*** Records provided ***
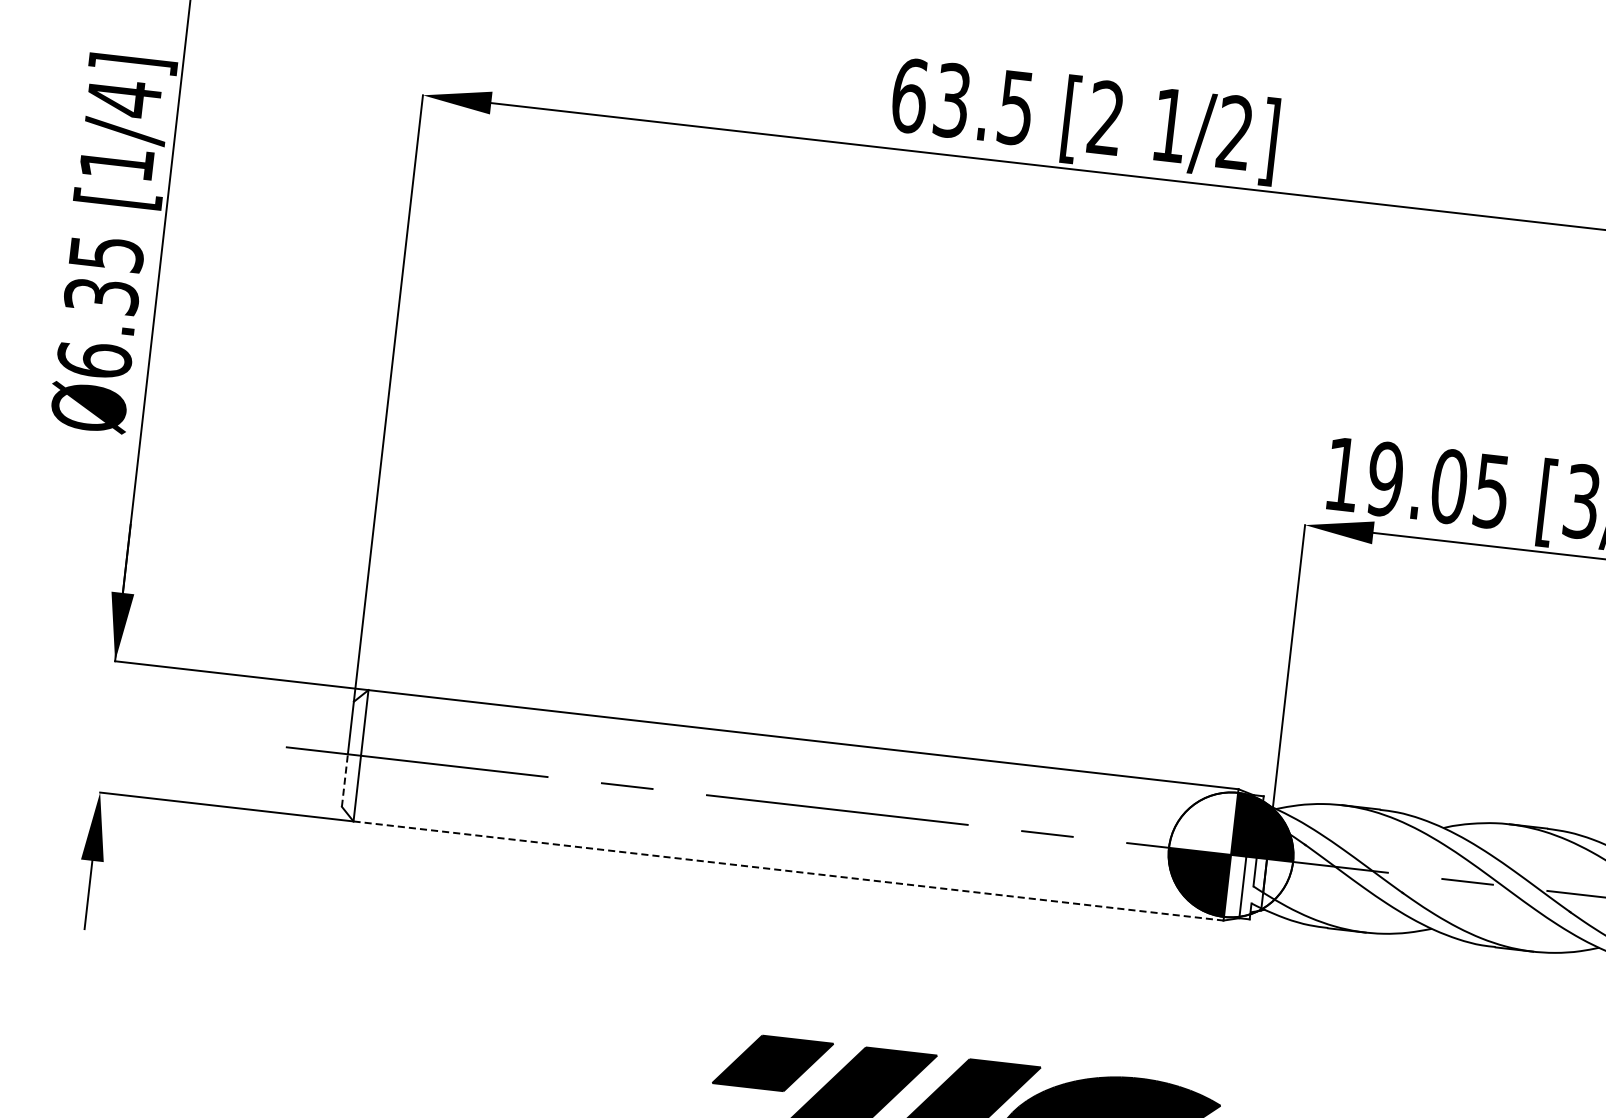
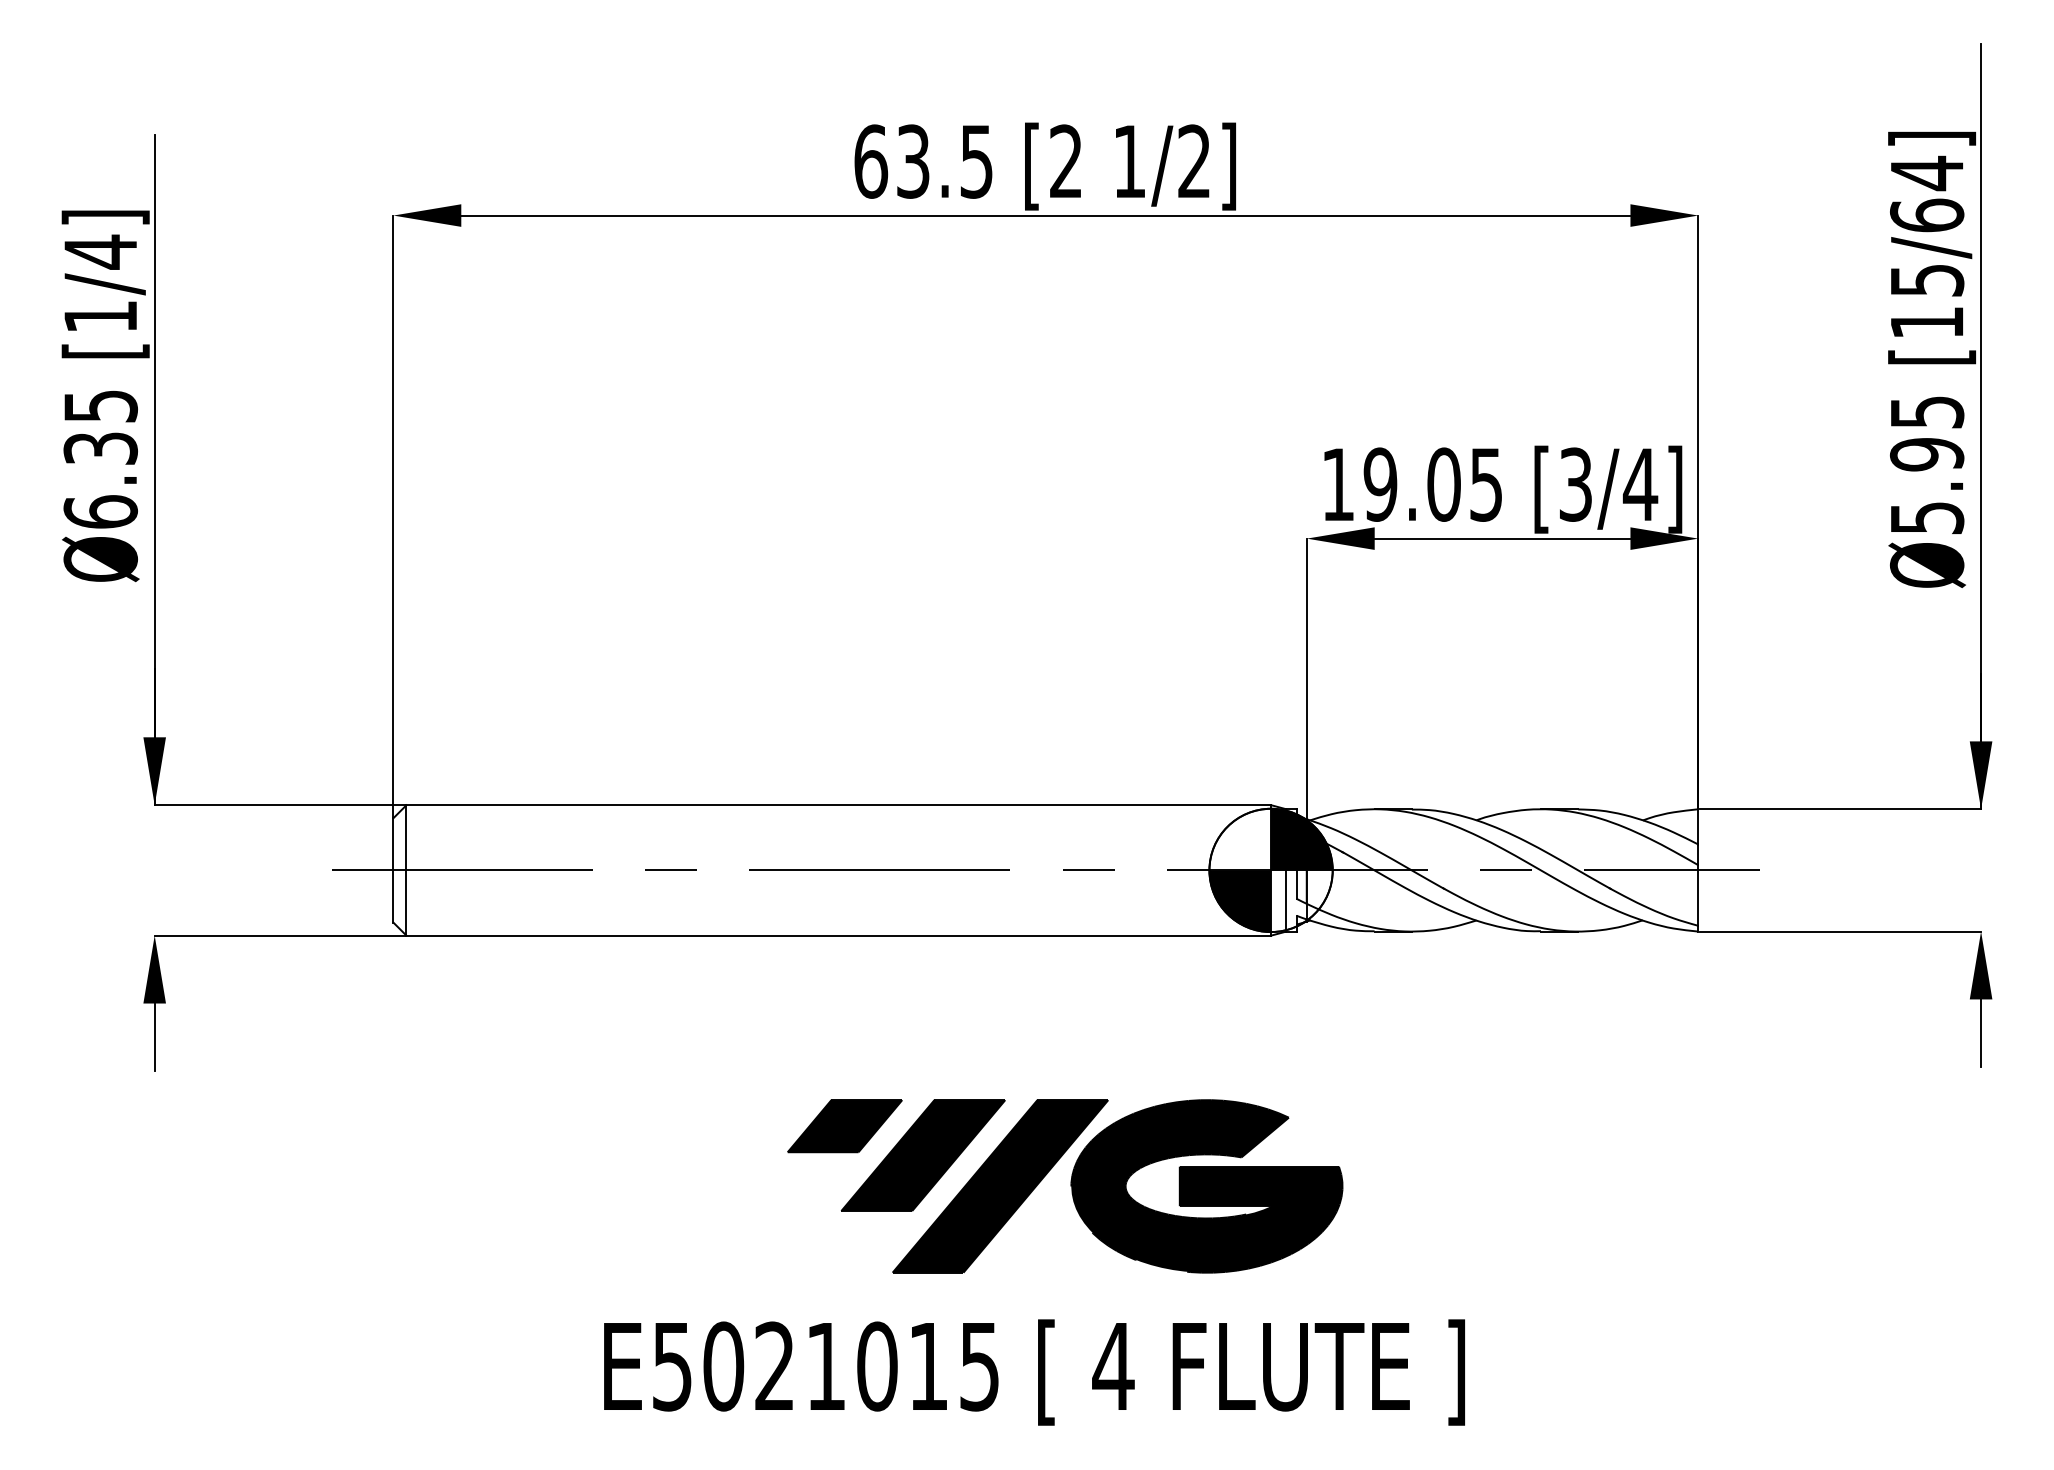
line: (344, 780) -> (393, 896), dashed -> solid
line: (789, 870) -> (839, 935), dashed -> solid

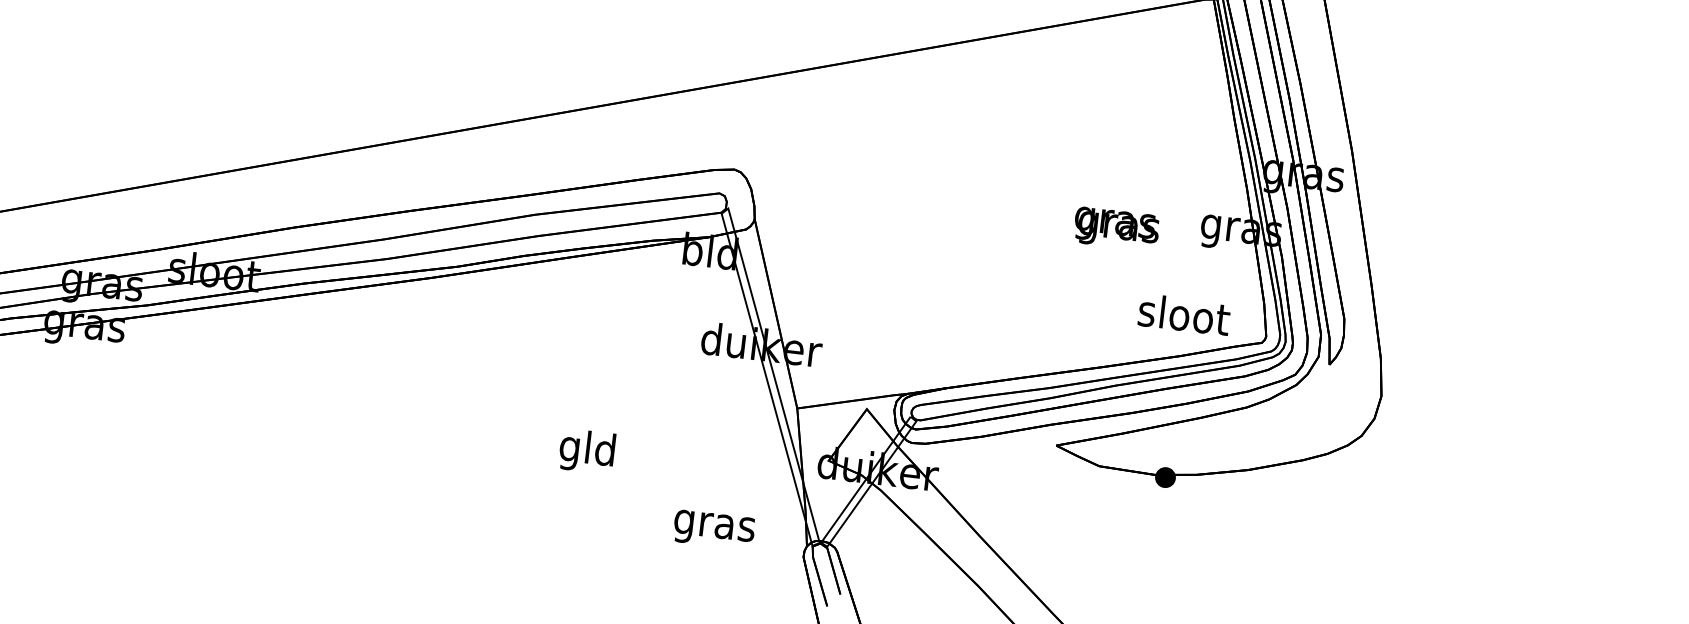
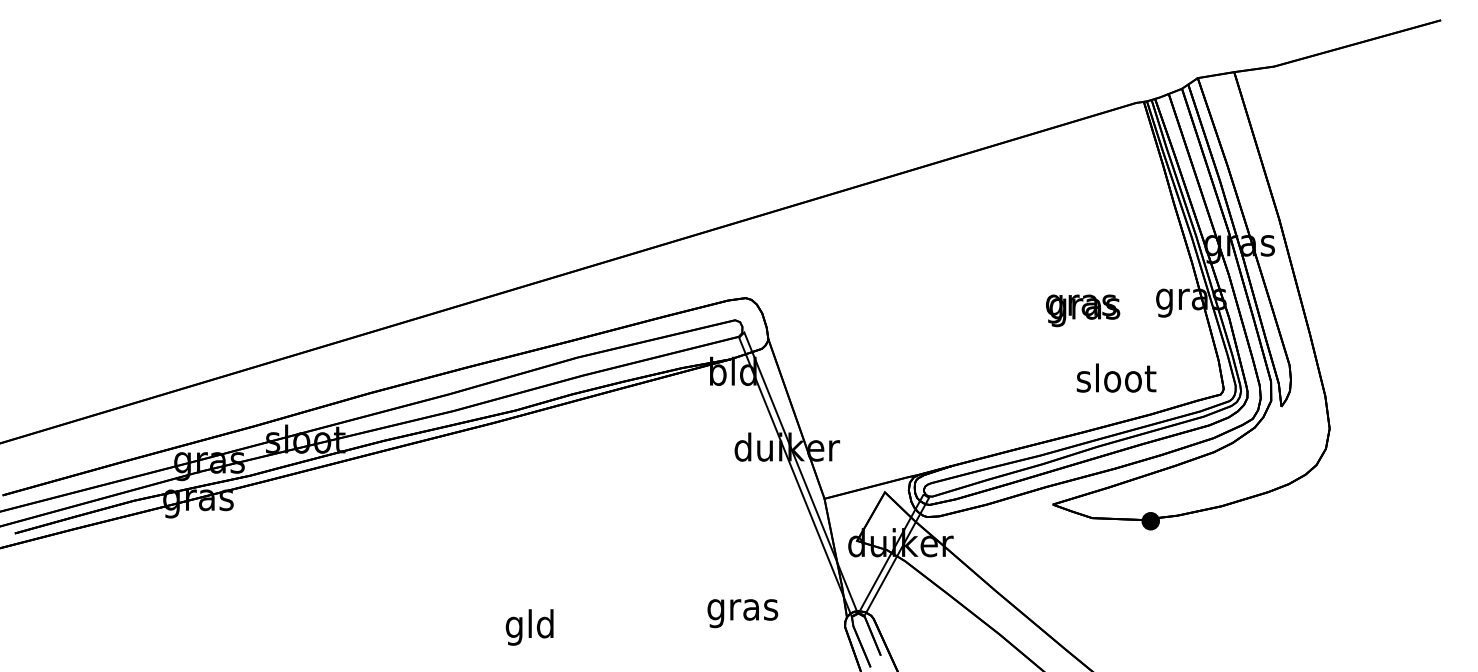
text: (1184, 314) -> (1116, 377), moved
text: (586, 451) -> (529, 627), moved
text: (713, 529) -> (742, 613), moved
*** End of Records provided ***
Description of the task »
Repeat the data exactly, without the pictures.

Response to this task »
line: (344, 780) -> (393, 896), dashed -> solid
line: (789, 870) -> (839, 935), dashed -> solid

text: (1184, 314) -> (1116, 377), moved
text: (586, 451) -> (529, 627), moved
text: (713, 529) -> (742, 613), moved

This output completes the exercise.